Matts Camcorder Tips  

by Matt Hawkins, 13/08/2003
Categories : Tutorials & Guides

Here are some camcorder tips you may find useful. They were written back in the days of VHS and Video8 but are just as applicable to High Definition and the wonders of digital!

WHITE BALANCE I don't really know much about the technical side of white balance but if you can adjust it on your camera then there are times when it will be useful. Basically white balance is used to compensate for different lighting conditions. There are usually a number of settings including 'indoor' and 'outdoor'. The tweaking of white balance is useful if you are filming an object against a bright background (i.e. bright sky). Without white balance adjustment your subject can appear very dark against the background. In reality you should avoid filming in extreme lighting conditions (either too dark or too light) because the quality of your footage could be affected.

AUTO FOCUS Most cameras have auto focus and sometimes this can turned off. Most of the time it is advisable to let the camera do the hard work ! Occasionally auto focus can have problems. It can result in a blurred image if the subject matter is constantly moving or has changing brightness. Problems are most likely to occur when filming objects that are within 100 or so cm of the camera.
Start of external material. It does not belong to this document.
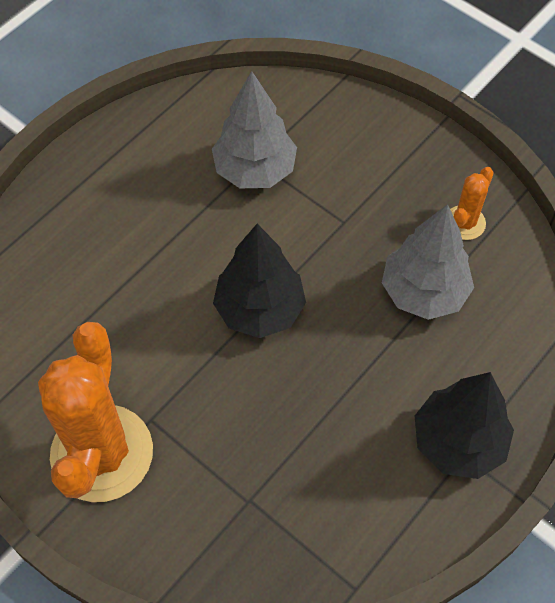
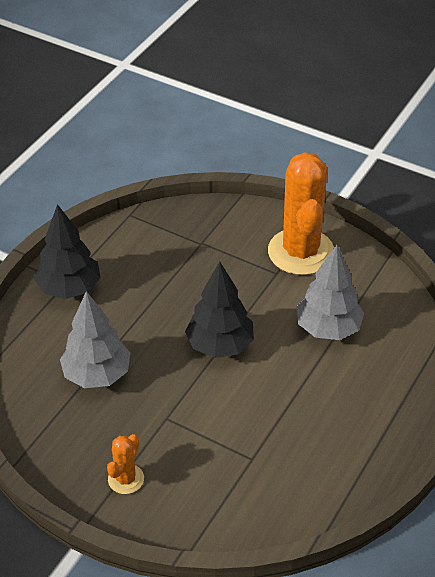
camera: 170 degrees right, 15 degrees down
(255, 170) = (250, 449): grey tree -> grey tree (328, 328)
(464, 223) = (65, 432): orange cactus -> orange cactus (126, 479)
This is why it is important to review your footage on a TV frequently as problems such as focus may not be apparent on the camcorder screen.

ZOOM Most camcorders have a zoom function and when you make a film you will be tempted to use it. You will probably be tempted to use it a lot. It makes you feel like a 'real' cameraman so it has an understandable attraction. The trouble is 'zoom' can cause big problems : Zoom amplifies camera shake and encourages you to distance the camera from the subject. This will trash your soundtrack. Sound quality is a problem on its own without you making things worse by filming everything at a distance. Zoom causes focus problems. As the camera zooms the auto focus often struggles to keep up. This can result in blurred patches during the zoom sequence. Don't use it and you will avoid a lot of problems later on. If you do use it then be very careful and consider all the pit falls. Did we use 'zoom'?? Of course we did but usually we also filmed a non-zoom version of the same scene so that we had the choice of two versions during editing. It was usually the 'zoom' version that got the chop. It is just hard to pull off a good zoom shot.

DIGITAL EFFECTS These days camcorders are loading with digital effects. This include 'black and white', 'fade', 'digital zoom', 'slow motion', 'pixelate', 'mirror' etc If you are going to be editing on your computer then these effects are useless. A camcorder can do nothing that you can't do on your PC. If use an effect on your camera then you are stuff with it. If you leave the effects until the editing stage then you have got far more opti1ons to explore. My advice : forget about camera digital effects. They are gimmicks. Film raw footage and mess about with it later.